It is now in disarray. Two weeks ago, Hwang’s highly respected American associate and friend, Jerry Schatten of the University of Pittsburgh, withdrew from the project citing concerns about its ethical standards. A senior colleague, Sung-Il Rho, then owned up to paying women who donated eggs to the programme. On Thursday, Hwang himself resigned, admitting that he had used eggs donated by junior scientists in the Seoul lab - a charge he had denied when it was first made last year.
The revelations are serious because human eggs are the essential raw material of cloning. Much of the Koreans’ success has been attributed to the large stock of high-quality eggs with which they have been able to work. It is now clear that many of these have been obtained in a dubious fashion.
Egg donation carries a risk of ovarian hyperstimulation, a dangerous and potentially deadly complication; and for it to proceed ethically it is essential that women give their informed consent without coercion. Donors must not be induced to gamble with their health out of financial need, or fear that refusal might jeopardise a fledgeling career. There is no doubting the Koreans’ technical accomplishments. But, keen as scientists in Britain, the US and elsewhere are to learn from them, they will not collaborate while concerns about their donation programme remain. ES cell research and therapeutic cloning are already opposed by religious groups who object to the manipulation and destruction of human embryos. It would be most unwise to invite ethical criticism from more moderate voices by taking a cavalier approach to the sources of raw material.
What the difficulties in Korea underline is that if stem cell research is to proceed in line with the moral standards expected in Western nations, these countries have to take responsibility for it themselves.

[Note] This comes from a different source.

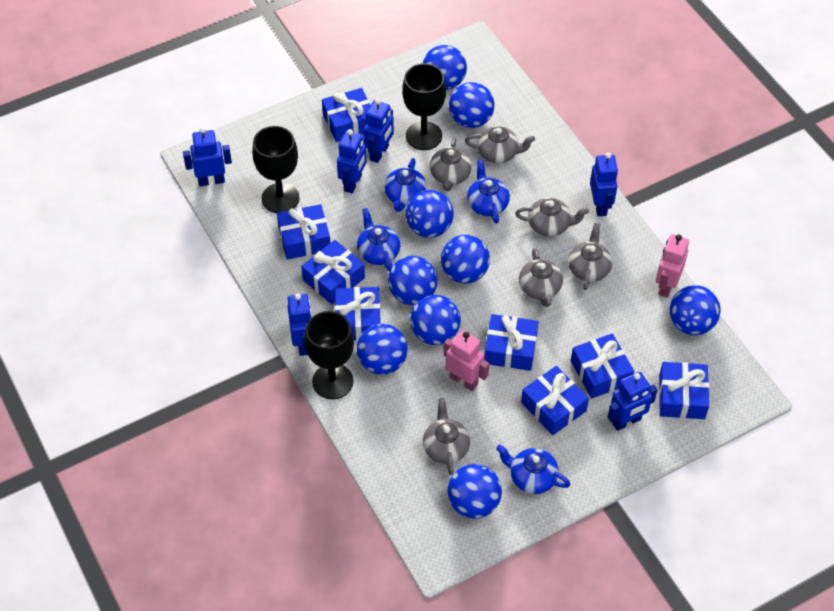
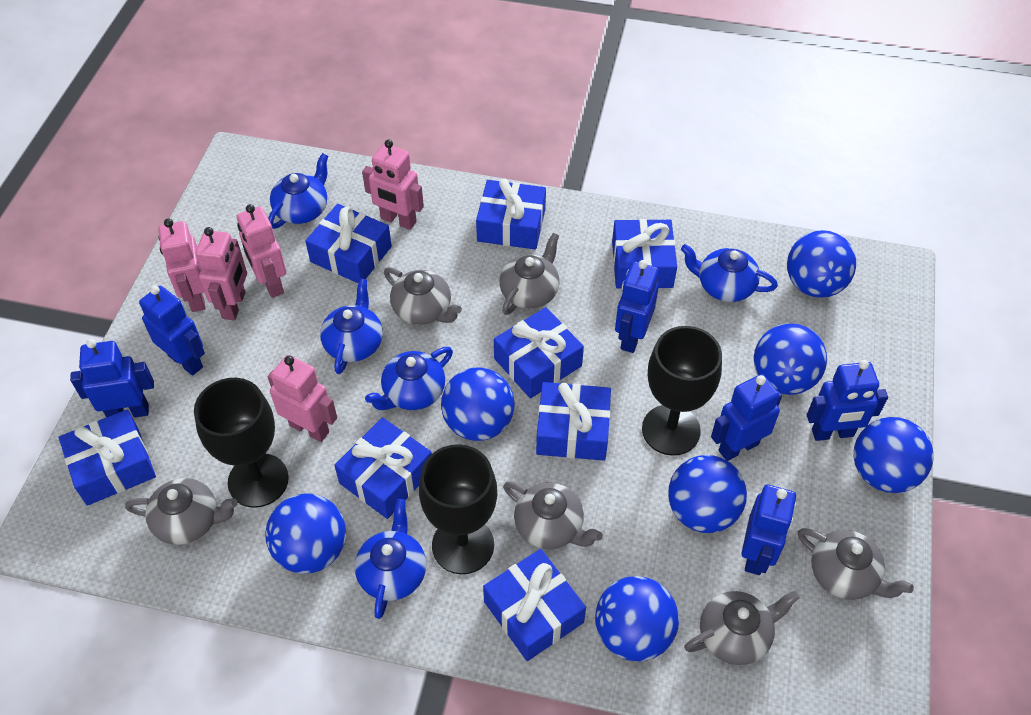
blue ball: 9 -> 7
blue teapot: 4 -> 5
pink robot: 2 -> 5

This has not been a particular problem in the UK, where the Government has taken the far-sighted decision to permit such work under tight regulation. But the same is not true of America, which has much greater resources to invest.
Roll the clock back five years, to before the Bush Administration banned federal support for most ES cell science, and American researchers were actually leading the world in this field.
Bob Lanza of ACT, one of the companies that has done most, this week blamed official hostility for holding back such work in the US, where it would have been conducted with more ethical safeguards. “The absence of a strong American competitor in this research narrows the range of directions likely to be explored,” he wrote in a letter to Nature. Lanza is right. A lack of American involvement has meant the first significant breakthroughs have been made elsewhere, in ethically tainted circumstances that have cast a pall over the field.
If the medical potential of stem cells and therapeutic cloning is to be realised in a way that is acceptable to Western opinion, it cannot be left to other countries where such considerations have lower priority. It is very hard to influence the direction of work you do not control. The sooner American politicians realise this, the better the prospects for patients of all nationalities will be.